In May 2008 a report by Palestinian Media Watch asserted that Abbas’ PA government not only supported terror, but was increasingly allying itself with America’s enemies such as Iran, Syria, North Korea and Venezuela.
On April 27, 2009, Abbas addressed the Palestinian Youth Parliament. In the course of his speech, he candidly rejected the legitimacy of Israel’s identity as a Jewish state, drawing enthusiastic applause from his audience. He said:
The “Jewish state.” What is a “Jewish state?” We call it, the “State of Israel.” You can call yourselves whatever you want. You can call yourselves whatever you want. But I will not accept it. And I say this on a live broadcast. It’s not my job to define it, to provide a definition for the state and what it contains. You can call yourselves the Zionist Republic, the Hebrew, the National, the Socialist [Republic] call it whatever you like. I don’t care.(Click here to see a video of Abbas delivering this quote.)

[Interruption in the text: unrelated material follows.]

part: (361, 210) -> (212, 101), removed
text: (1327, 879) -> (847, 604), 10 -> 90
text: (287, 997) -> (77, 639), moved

On July 4, 2010, Abbas eulogized Abu Dauod, mastermind of the 1972 massacre of 11 Israeli athletes at the Munich Olympics, who had died the previous day. Said Abbas: “He is missed. He was one of the leading figures of Fatah and spent his life in resistance and sincere work as well as physical sacrifice for his people’s just causes.”
In December 2010, Abbas reiterated his longstanding position that if a Palestinian state were to be established, no Jews would be p[ermitted to enter it: “We have frankly said, and always will say: If there is an independent Palestinian state with Jerusalem as its capital, we won’t agree to the presence of one Israeli in it … when a Palestinian state is established, it would have no Israeli presence in it.”

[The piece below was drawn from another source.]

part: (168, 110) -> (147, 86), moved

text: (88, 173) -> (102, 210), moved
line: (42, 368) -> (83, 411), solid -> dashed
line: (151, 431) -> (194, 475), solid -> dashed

In a televised September 16, 2011 address to the Palestinian people, Abbas said that the following week, he would take the Palestinians’ request for full United Nations member state recognition to the U.N. Security Council on the basis of the 1967 territorial lines, even though he knew that the U.S. had vowed to veto such a resolution. Said Abbas:
We are trying to get a full membership in the U.N., on the '67 borders, so we will be able, afterwards, to go back to negotiations…during which we will discuss final status issues, Jerusalem, refugees, borders, water, security, settlements and the issue of our prisoners, [who] by that stage will be prisoners of war, not terrorists or criminals. Even if this won’t be the case, they will be our top priority. The decision has been already taken and we aren’t intending to withdraw it. As soon as I give my speech at the UN General Assembly, I will hand the bid to UN Secretary General Ban Ki-moon to pass it to the president of the Security Council.